- Genre: children's show
- Starring: Hélène Baillargeon Madeline Kronby
- Voices of: Corinne Orr
- Country of origin: Canada
- Original language: French/English
- No. of seasons: 14
- No. of episodes: 4000+

Production
- Running time: 15 minutes

Original release
- Network: CBC
- Release: 26 October 1959 – 25 May 1973

= Chez Hélène =

Chez Hélène is a children's television series produced by and broadcast on CBC Television. The 15-minute weekday program was broadcast on the English television network to provide viewers with exposure to the French language.

The program was produced at CBC's Montreal studios. It began its 14-season run on 26 October 1959, with the final program airing 25 May 1973.
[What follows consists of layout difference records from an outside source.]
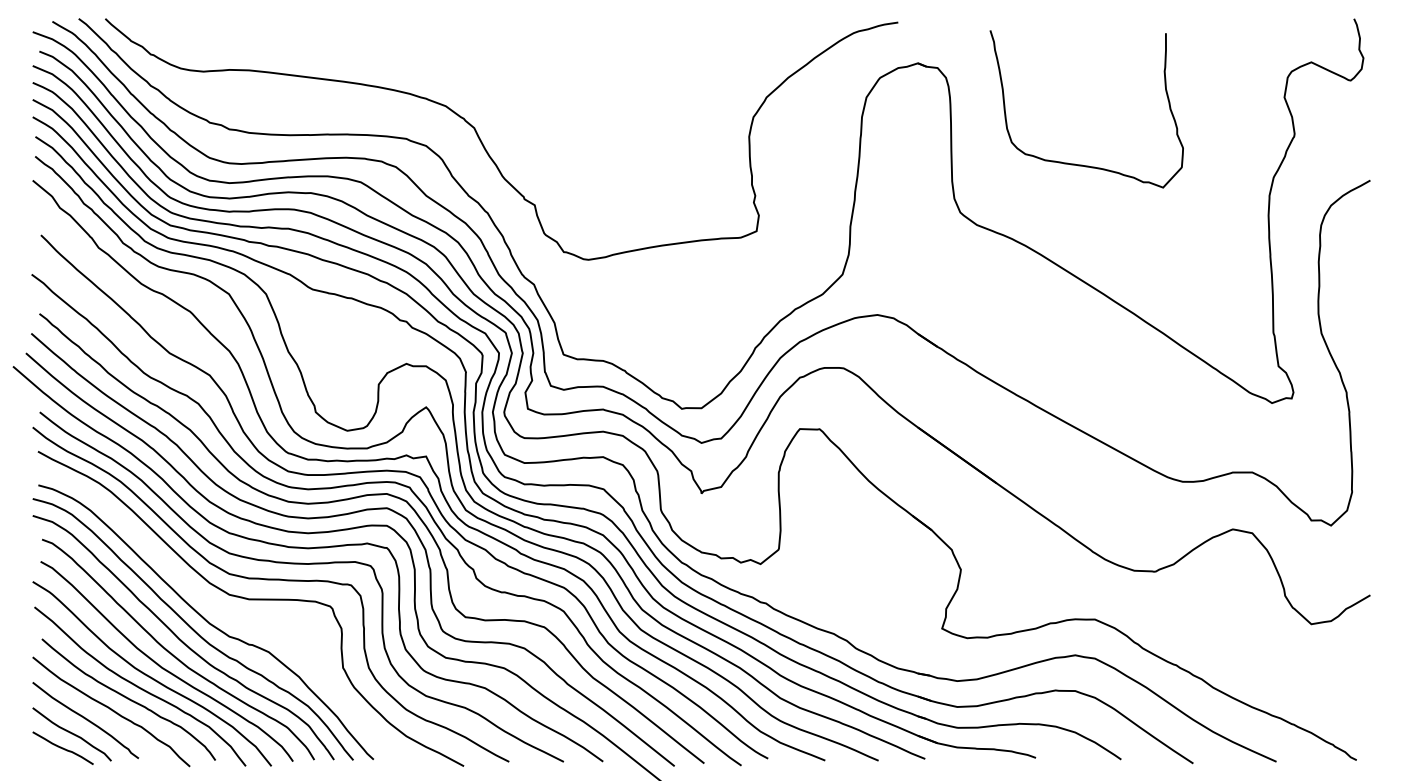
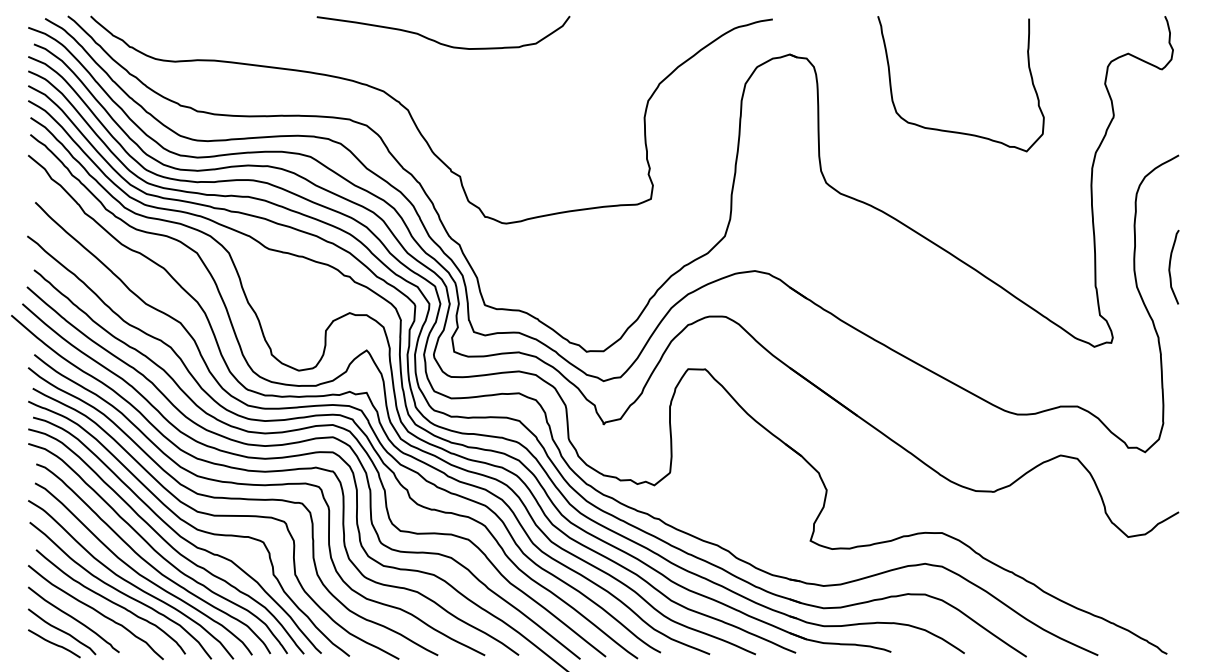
curve: (509, 48) -> (438, 41), added
curve: (1083, 164) -> (958, 131), moved
curve: (1360, 309) -> (1170, 266), added
curve: (221, 611) -> (190, 526), added

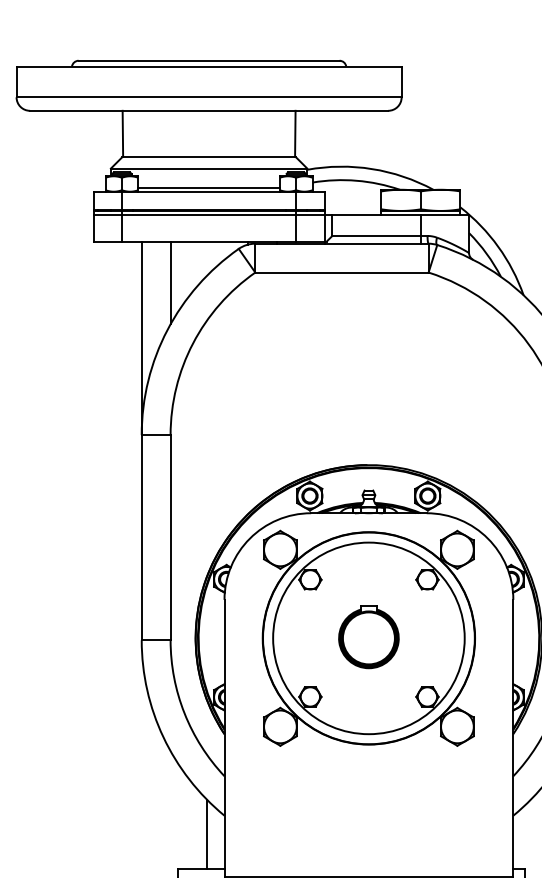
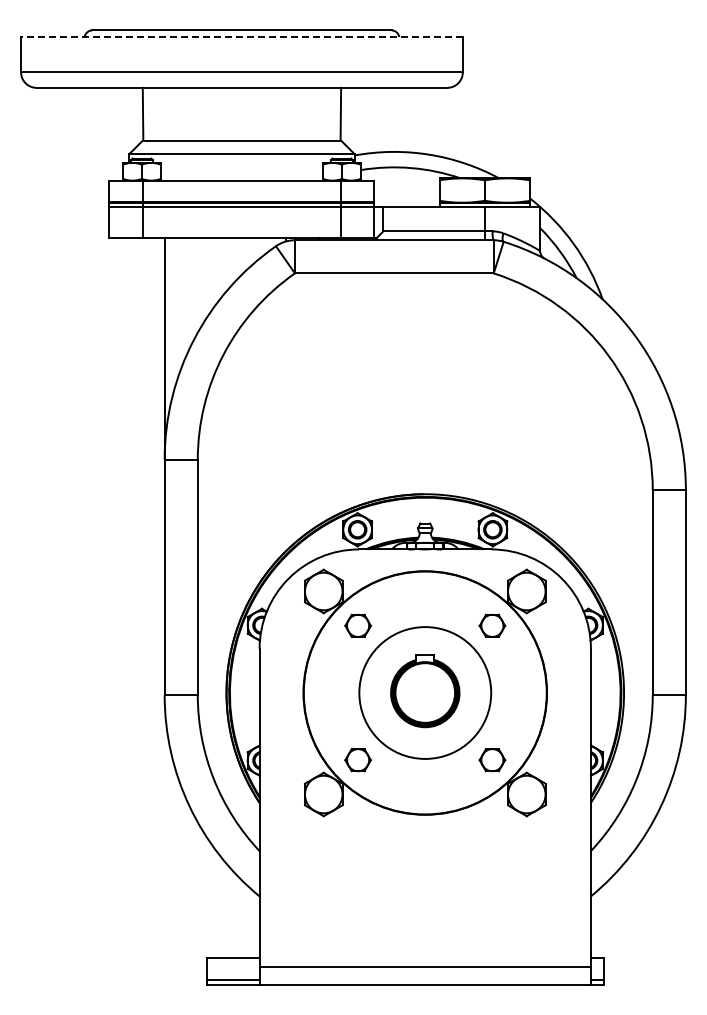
line: (208, 66) -> (241, 37), solid -> dashed
line: (208, 188) -> (241, 176), removed
line: (170, 283) -> (197, 285), removed
circle: (369, 637) -> (425, 692), size x0.6
line: (206, 834) -> (239, 918), removed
Hélène Baillargeon portrayed the title role. Other cast members were Madeline Kronby who portrayed the bilingual Louise, and a mouse puppet named Suzie who generally spoke English. Corinne Orr provided the voice for Suzie.

In terms of children's series, the program remained popular in its final season, with a reported 437,000 viewers recorded by BBM in November 1972. But CBC executives cancelled the series, claiming that it had run its course, and that the network's broadcasts of Sesame Street would incorporate five minutes of French-language segments per episode. By the end of the 1970s, a newer program, Passe-Partout started airing on CBC Television's French counterpart, Ici Radio-Canada Télé.